La conciliation est souvent utilisée pour les petits litiges de proximité, tandis que la médiation est privilégiée dans des affaires plus complexes ou nécessitant un accompagnement spécifique.

Les avantages de la médiation

La médiation présente de nombreux avantages pour les justiciables :

  • elle permet de gagner du temps et d’éviter une procédure longue,
  • elle favorise des solutions sur mesure adaptées à la situation,
  • elle préserve la confidentialité des échanges,
  • elle limite les coûts liés à une action judiciaire,
  • elle contribue à désamorcer durablement les conflits.

De plus, lorsqu’un accord est trouvé, il est souvent mieux respecté, car il résulte de la volonté commune des parties.

Conclusion

La médiation constitue aujourd’hui une voie efficace et reconnue de règlement des litiges, encouragée par le législateur et les juridictions françaises. Elle repose sur le dialogue, la volonté des parties et l’intervention d’un tiers neutre garant de l’équilibre du processus.

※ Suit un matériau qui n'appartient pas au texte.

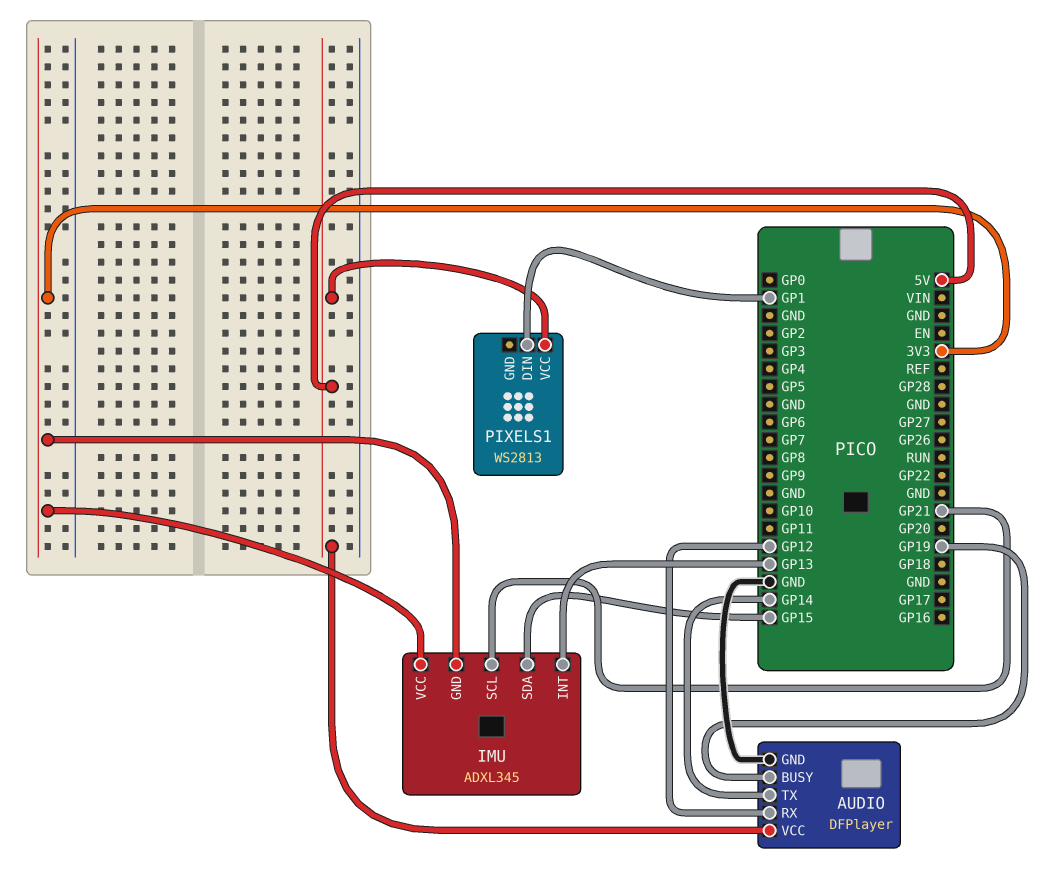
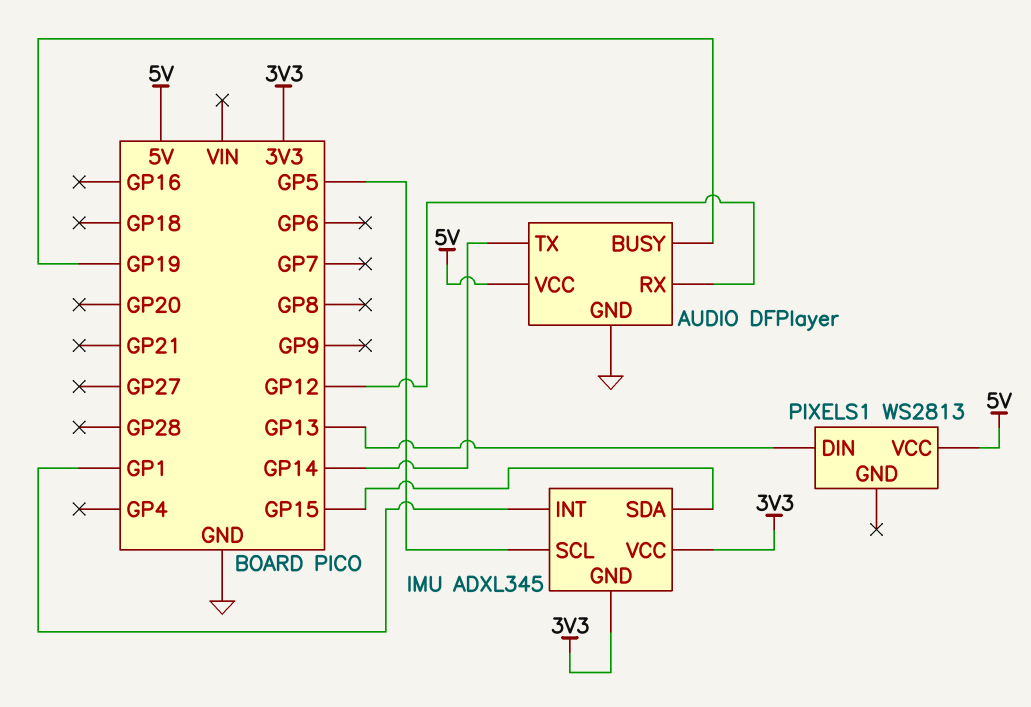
IMU pin INT: GP13 -> GP1
IMU pin SCL: GP21 -> GP5
PIXELS1 pin DIN: GP1 -> GP13

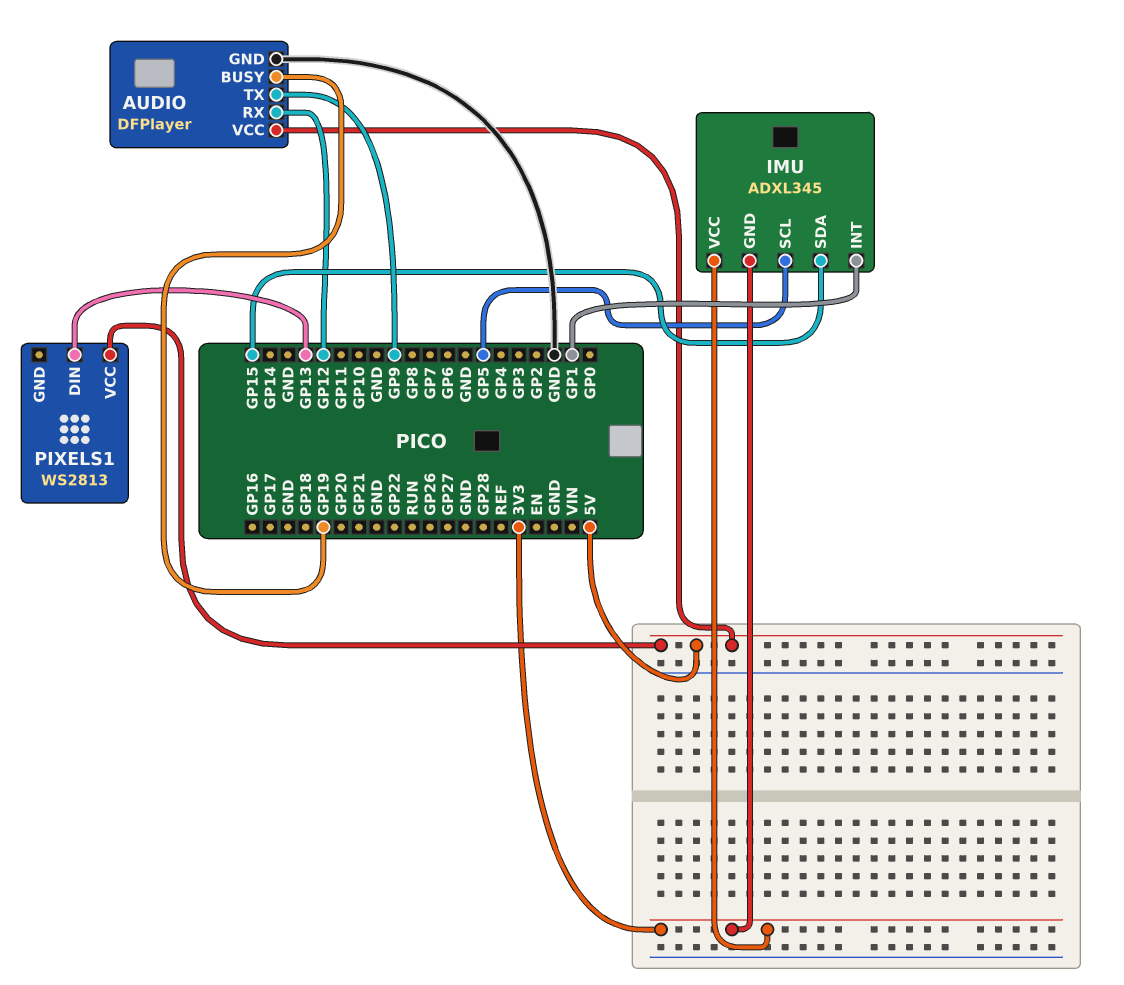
AUDIO pin TX: GP14 -> GP9

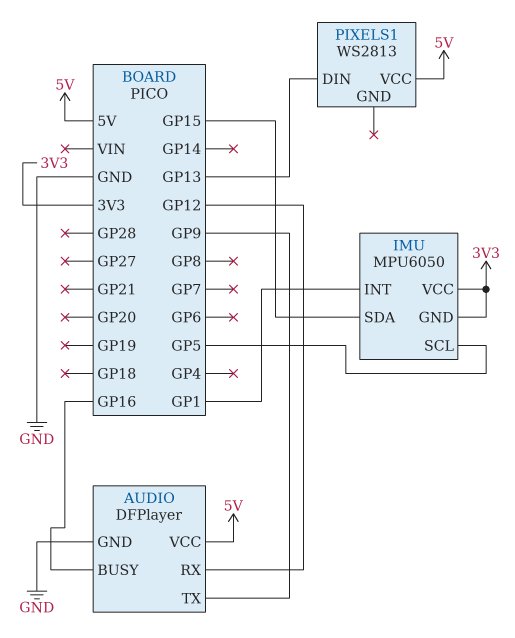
AUDIO pin BUSY: GP19 -> GP16
IMU: ADXL345 -> MPU6050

Qu’elle soit conventionnelle ou judiciaire, elle offre une alternative pragmatique aux procès longs et coûteux, et favorise des accords pérennes. Encadrée par le Code de procédure civile et la réglementation en matière de consommation, la médiation est un outil juridique accessible à tous les justiciables pour faire valoir leurs droits autrement.

FAQ

1. Quel est le rôle d’un médiateur de justice ?
Le médiateur de justice est un tiers neutre et indépendant qui aide les parties à résoudre leur différend à l’amiable. Il facilite la communication, clarifie les points de désaccord et accompagne les parties vers un accord commun sans imposer de solution. Contrairement à un juge, il ne rend pas de décision. Cette démarche est encadrée par les articles 131-1 à 131-15 du Code de procédure civile.

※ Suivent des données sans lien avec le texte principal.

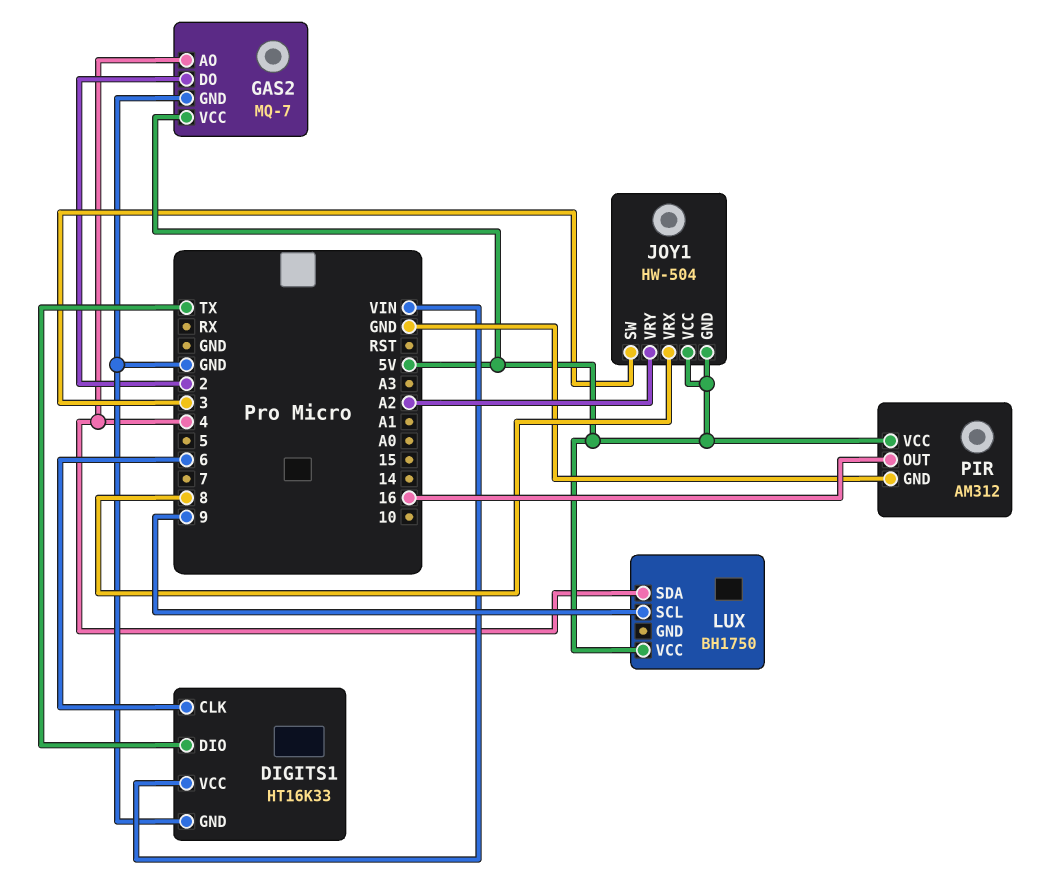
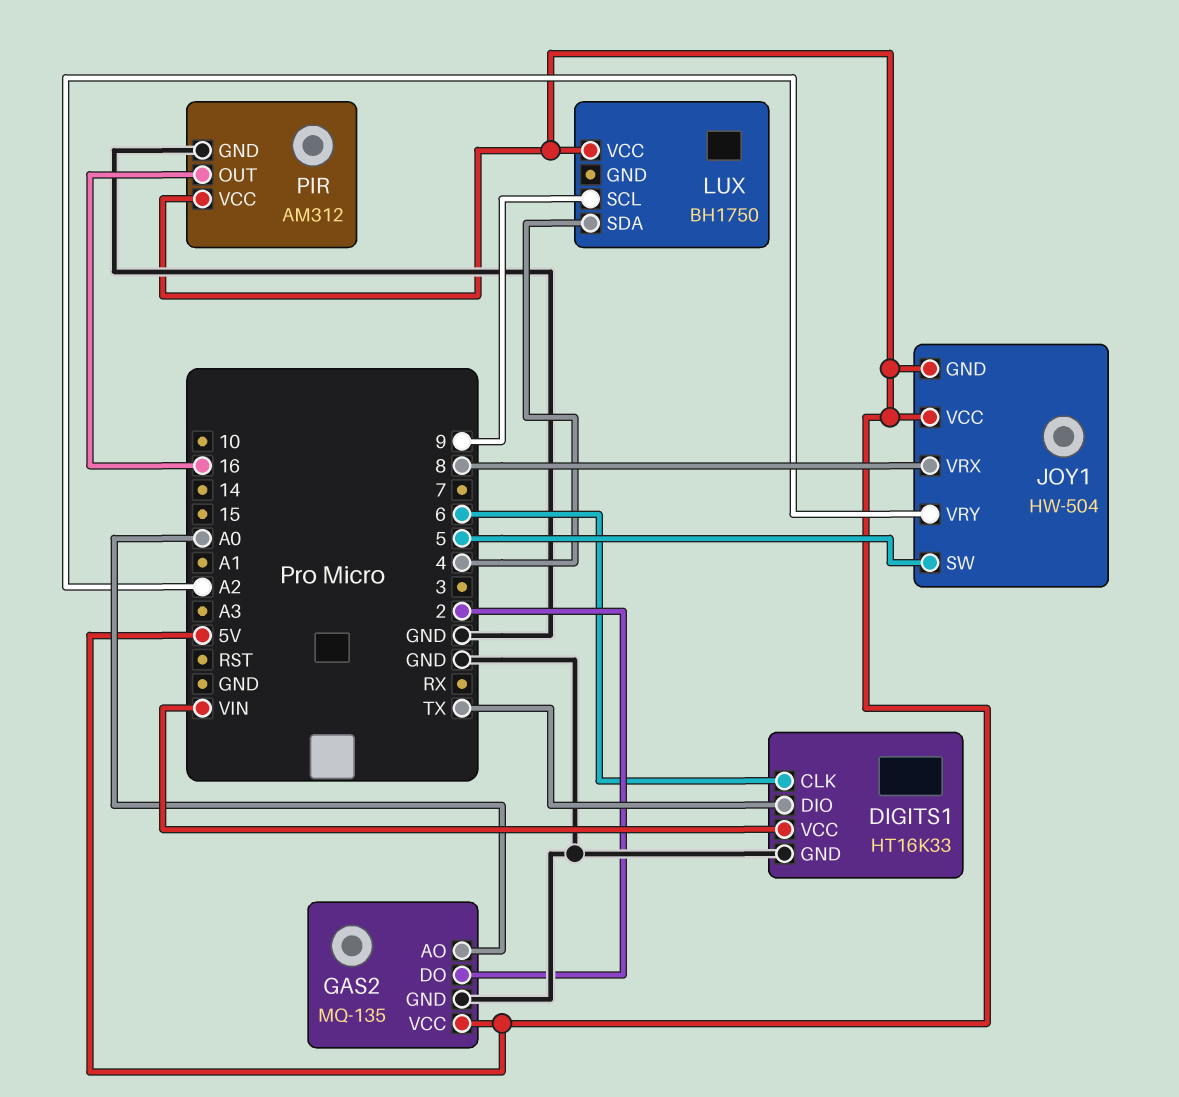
GAS2: MQ-7 -> MQ-135
GAS2 pin AO: 4 -> A0
JOY1 pin SW: 3 -> 5

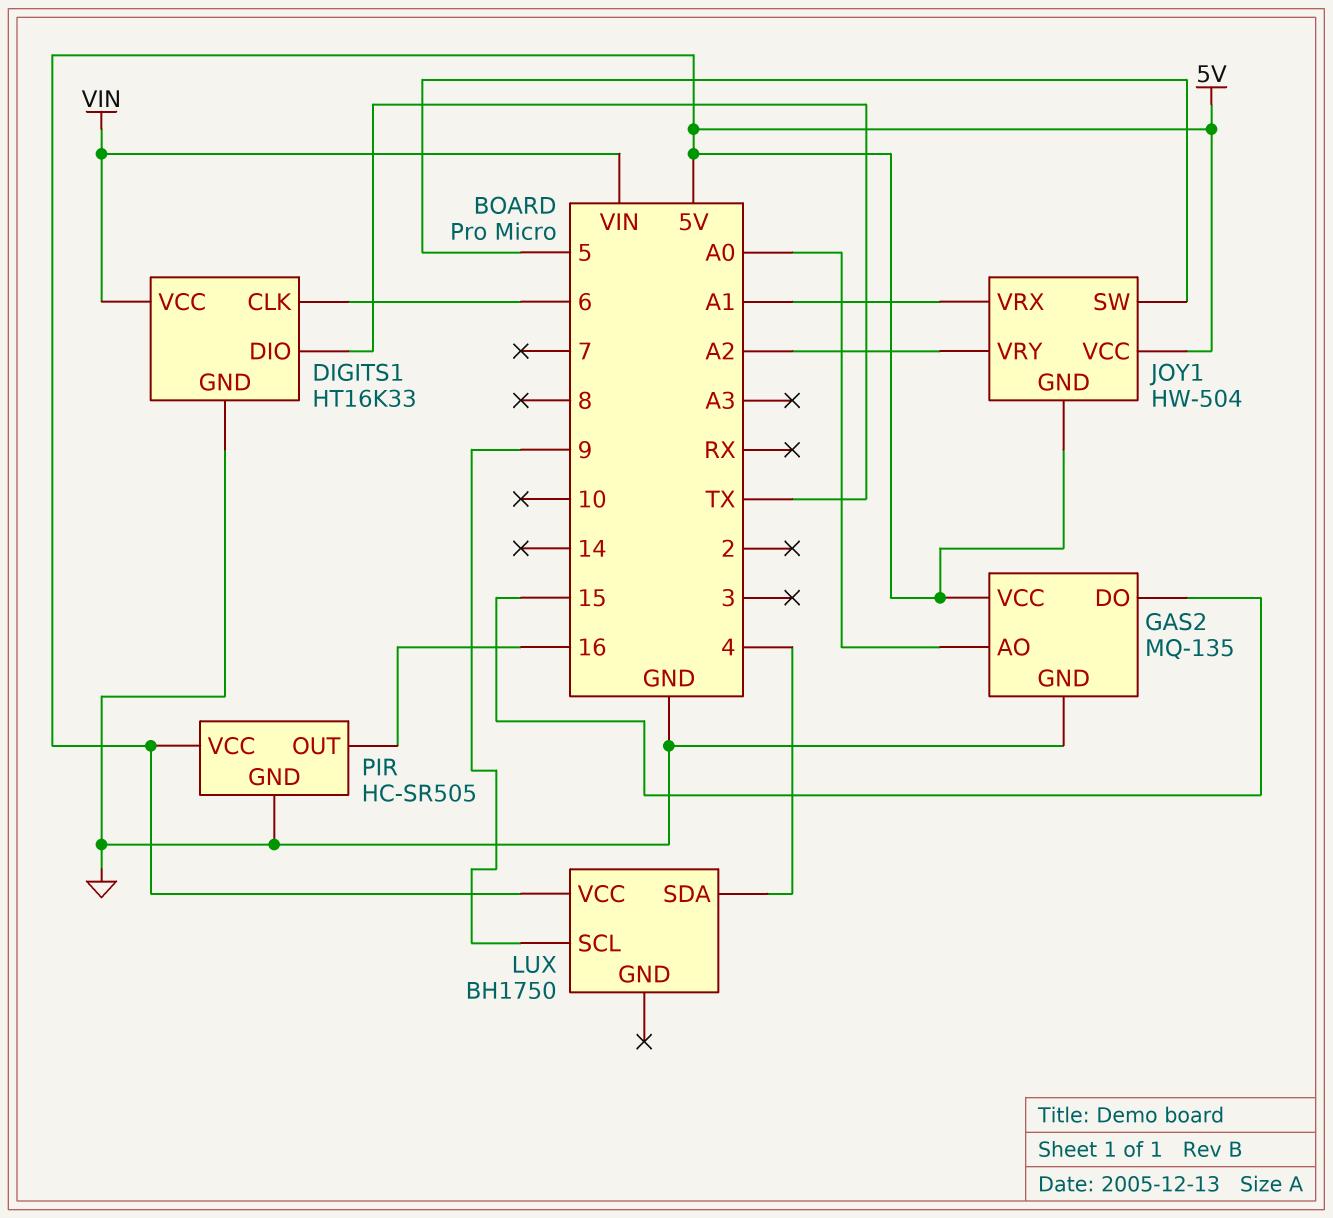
GAS2 pin DO: 2 -> 15
JOY1 pin VRX: 8 -> A1
PIR: AM312 -> HC-SR505

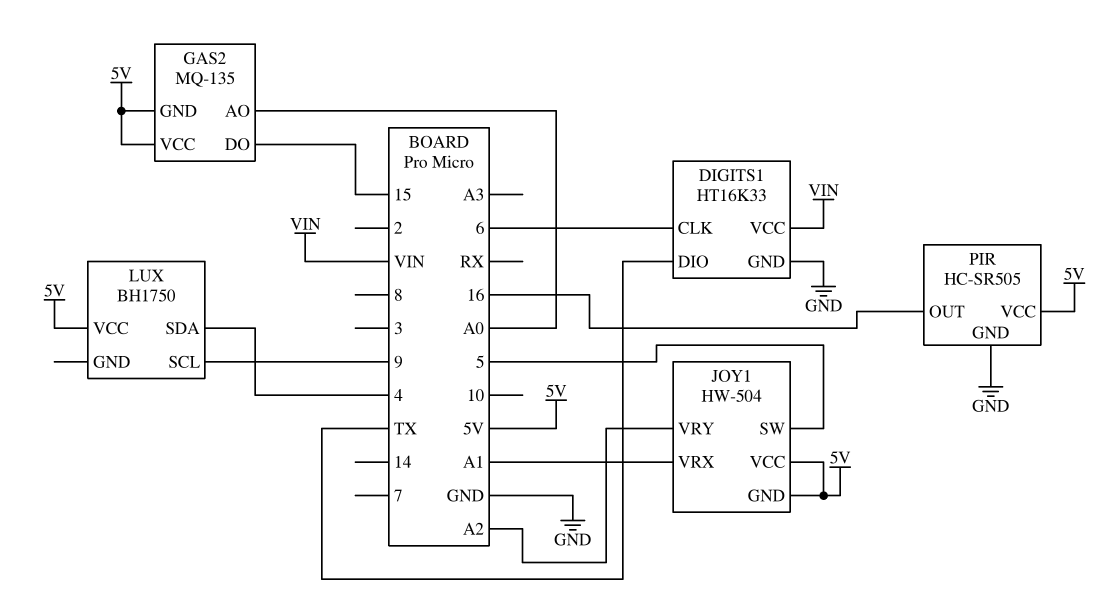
GAS2 pin GND: GND -> 5V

2. Dans quels cas peut-on recourir à la médiation ?
La médiation est possible dans de nombreux domaines :

  • Litiges civils (bornage, servitudes, voisinage, bail, créances),
  • Litiges familiaux (droit de garde, pension alimentaire, succession),
  • Litiges commerciaux (désaccords entre partenaires ou fournisseurs),
  • Litiges de consommation (conflits avec des professionnels).
    Elle est particulièrement adaptée lorsque les parties souhaitent éviter un procès et maintenir une relation apaisée.

3. La médiation est-elle obligatoire dans certains cas ?
Oui, la médiation est obligatoire pour certains litiges civils inférieurs à 5 000 € (article 750-1 du Code de procédure civile). Elle s’applique notamment aux litiges de bornage, servitudes, plantations, constructions ou curage de fossés. En matière de consommation, elle est également une étape préalable obligatoire avant de saisir le tribunal. À défaut, la demande peut être jugée irrecevable.

4. Comment saisir un médiateur ?
La saisine d’un médiateur dépend du contexte :

  • Médiation judiciaire : le juge désigne un médiateur sur la liste officielle de la cour d’appel.
  • Médiation conventionnelle : les parties choisissent librement un médiateur via le Service d’accueil unique du justiciable (SAUJ), une Maison de justice et du droit, ou un médiateur agréé.
    En matière de consommation, les coordonnées du médiateur sont fournies par le professionnel. Cette procédure est confidentielle et encadrée par la loi.

5. Quel est le coût et la valeur juridique d’une médiation ?

  • Coût : la médiation est gratuite pour les litiges de consommation. Pour les autres domaines, les honoraires sont fixés par le juge ou négociés librement. Ils peuvent être partagés entre les parties et, dans certains cas, couverts par l’aide juridictionnelle.
  • Valeur juridique : si un accord est trouvé, il peut être homologué par le juge pour obtenir force exécutoire. Depuis la loi du 22 décembre 2021, un accord signé par les avocats des parties a également cette valeur sans passer par le tribunal. Cela renforce la sécurité juridique de la médiation.